Additionally, physicians practicing telemedicine shall ensure that a properly established physician-patient relationship, as described in this act, exists with the person receiving telemedicine services. No health care provider shall prescribe any drug, controlled substance, or other treatment to a patient based solely on a telephone evaluation. However, physicians, or their delegates, on-call physicians, advanced practice registered nurses, physician assistants, or assistant physicians in a supervision agreement may prescribe any drug, controlled substance, or other treatment, within his or her scope of practice, to a patient based solely on an evaluation over the telephone if a previously-established and ongoing valid physician-patient relationship exists. No health care provider shall prescribe any drug, controlled substance, or other treatment based solely on an Internet request or an Internet questionnaire.

This act specifies the licensed individuals who shall be considered eligible health care providers for the provision of telehealth services for MO HealthNet participants. Additionally, this act specifies the originating sites where a MO HealthNet participant may receive telehealth services.

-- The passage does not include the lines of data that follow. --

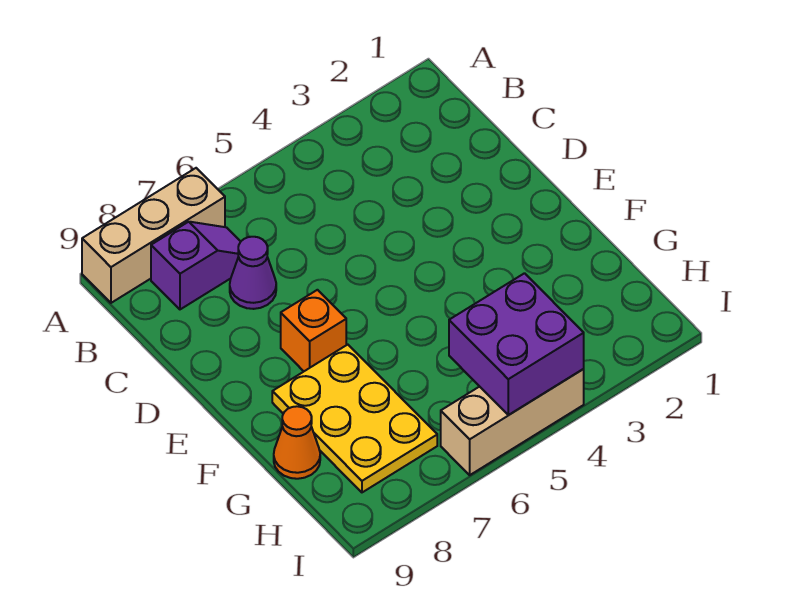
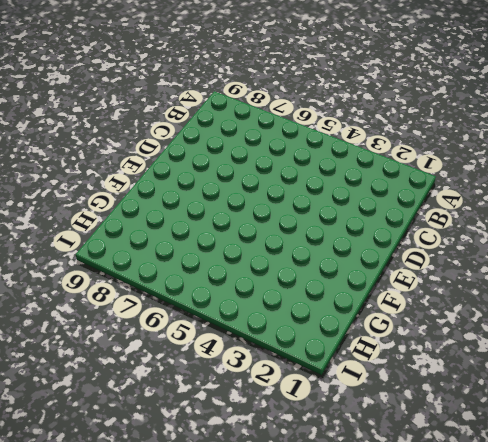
none -> tan brick A7:A9 level 1
none -> purple slope B7:B8 level 1 top 8

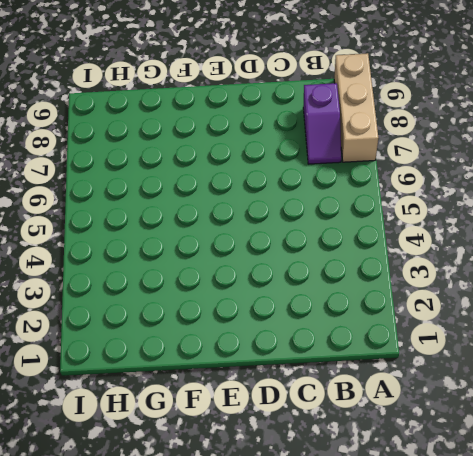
none -> purple cone C7 level 1
none -> orange brick E7 level 1

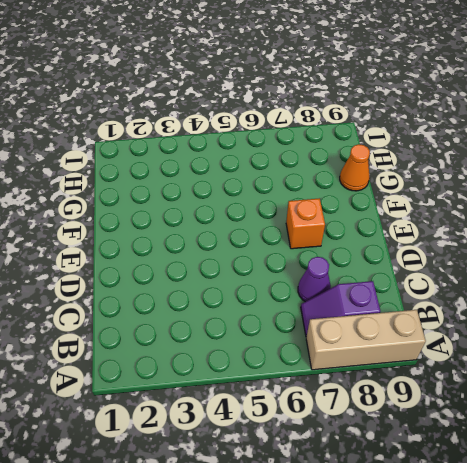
none -> yellow plate F7:H8 level 1
none -> tan brick I4:I6 level 1

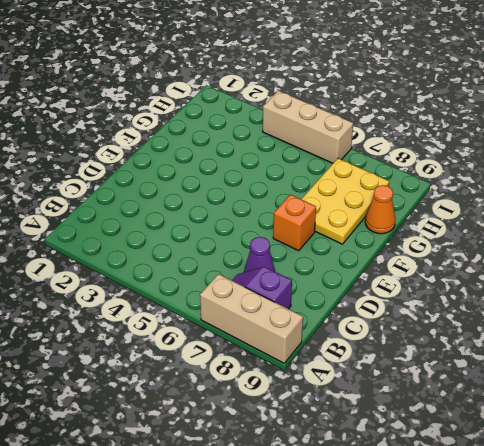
none -> purple brick H4:I5 level 2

This act addresses the use of asynchronous store-and-forward technology in the provision of telehealth services for MO HealthNet participants. "Asynchronous store-and-forward" is defined in the act as the transfer of a patient's clinically important digital samples, such as still images, videos, audio, and text files, and relevant data from an originating site through the use of a camera or similar recording device that stores digital samples that are forwarded via telecommunication to a distant site for consultation by a consulting provider without requiring the simultaneous presence of the patient and the patient's treating provider. The Department of Social Services, in consultation with the Departments of Mental Health and Health and Senior Services, shall promulgate rules governing the use of asynchronous store-and-forward technology in the practice of telehealth in MO HealthNet. The act also specifies reimbursement for asynchronous store-and-forward services for the treating provider and the consulting provider.

This act establishes the "Telehealth Services Advisory Committee" to advise the Department of Social Services and to propose rules relating to telehealth services through asynchronous store-and-forward technology. The act specifies the committee members, appointments, and other terms.

This act establishes a statewide home telemonitoring program for the MO HealthNet program. Home telemonitoring services are health care services that require scheduled remote monitoring of data related to a patient's health. The act specifies the individuals for whom home telemonitoring services may be made available. If the Department of Social Services determines that home telemonitoring is not cost effective, the Department may discontinue the program and stop providing reimbursement through MO HealthNet for such services.

These provisions are substantially similar to provisions in HCS/SS/SCS/SB 621 (2016), HB 1923 (2016) and HCS/SCS/SB 230 (2015).